From: Dou Liyang [mailto:douly.fnst@xxxxxxxxxxxxxx]
Sent: Friday, July 14, 2017 1:53 PM
To: x86@xxxxxxxxxx; linux-kernel@xxxxxxxxxxxxxxx
Cc: tglx@xxxxxxxxxxxxx; mingo@xxxxxxxxxx; hpa@xxxxxxxxx; ebiederm@xxxxxxxxxxxx; bhe@xxxxxxxxxx;
peterz@xxxxxxxxxxxxx; izumi.taku@xxxxxxxxxxxxxx; tokunaga.keiich@xxxxxxxxxxxxxx; Dou Liyang
<douly.fnst@xxxxxxxxxxxxxx>; linux-acpi@xxxxxxxxxxxxxxx; Rafael J. Wysocki <rjw@xxxxxxxxxxxxx>; Zheng,
Lv <lv.zheng@xxxxxxxxx>; Julian Wollrath <jwollrath@xxxxxx>
Subject: [PATCH v7 12/13] ACPI / init: Invoke early ACPI initialization earlier

Linux uses acpi_early_init() to put the ACPI table management into
the late stage from the early stage where the mapped ACPI tables is
temporary and should be unmapped.

But, now initializing interrupt delivery mode should map and parse the
DMAR table earlier in the early stage.
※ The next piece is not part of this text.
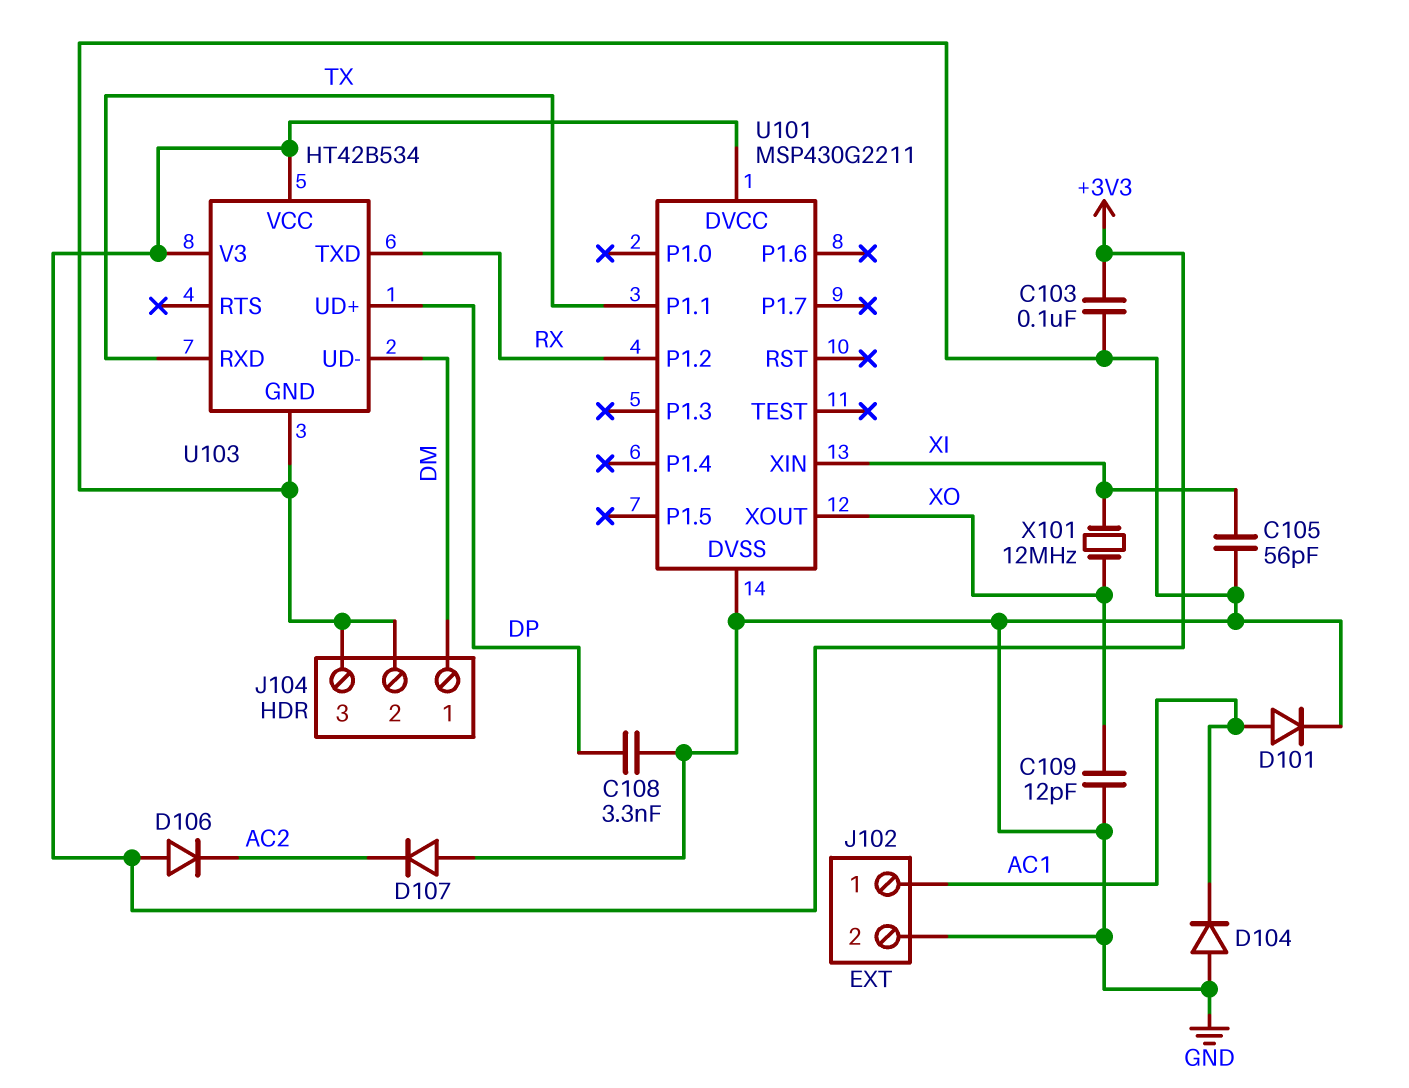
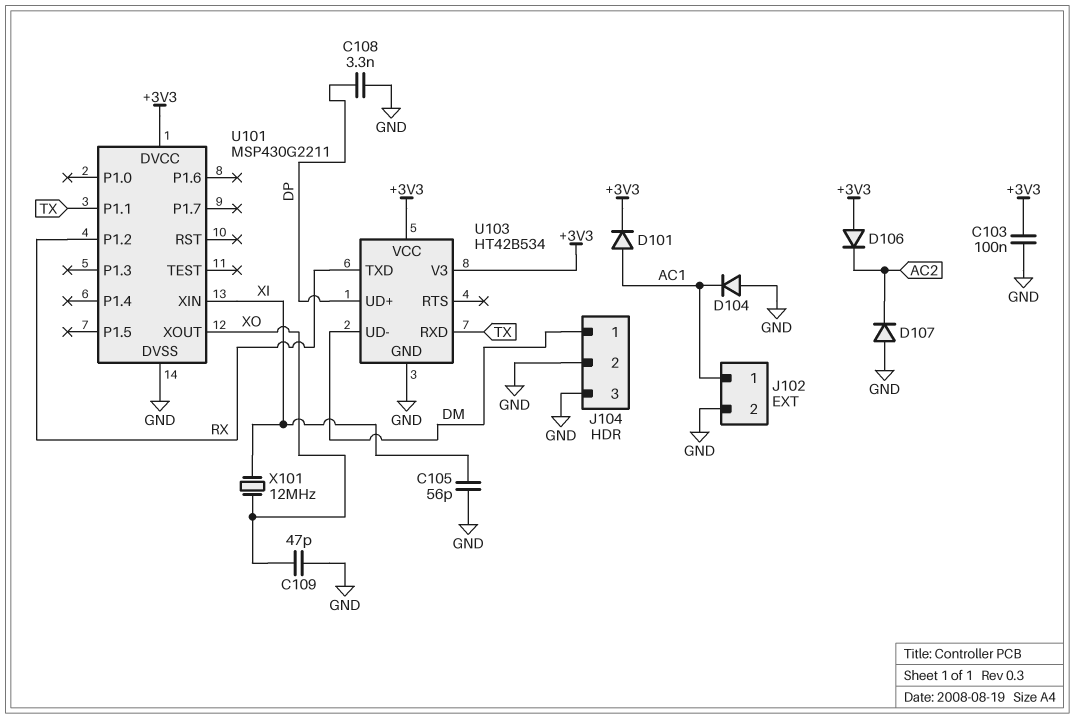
C109: 12pF (GND, XO) -> 47pF (GND, XO)
D101: diode (A AC1, K GND) -> diode (A AC1, K +3V3)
This causes an ACPI error when
Linux reallocates the ACPI root tables. Because Linux doesn't unmapped
the DMAR table after using in the early stage.

Invoke acpi_early_init() earlier before late_time_init(), Keep the DMAR
be mapped and parsed in late stage like before.

Reported-by: Xiaolong Ye <xiaolong.ye@xxxxxxxxx>
Signed-off-by: Dou Liyang <douly.fnst@xxxxxxxxxxxxxx>
Cc: linux-acpi@xxxxxxxxxxxxxxx
Cc: Rafael J. Wysocki <rjw@xxxxxxxxxxxxx>
Cc: Zheng, Lv <lv.zheng@xxxxxxxxx>
Cc: Julian Wollrath <jwollrath@xxxxxx>
---
Test in my own PC(Lenovo M4340).
Ask help for doing regression testing for the bug said in commit c4e1acbb35e4
("ACPI / init: Invoke early ACPI initialization later").

init/main.c | 2 +-
1 file changed, 1 insertion(+), 1 deletion(-)

diff --git a/init/main.c b/init/main.c
index df58a41..7a09467 100644
--- a/init/main.c
+++ b/init/main.c
@@ -654,12 +654,12 @@ asmlinkage __visible void __init start_kernel(void)
kmemleak_init();
setup_per_cpu_pageset();
numa_policy_init();
+ acpi_early_init();
if (late_time_init)
late_time_init();
calibrate_delay();
pidmap_init();
anon_vma_init();
- acpi_early_init();
#ifdef CONFIG_X86
if (efi_enabled(EFI_RUNTIME_SERVICES))
efi_enter_virtual_mode();
--
2.5.5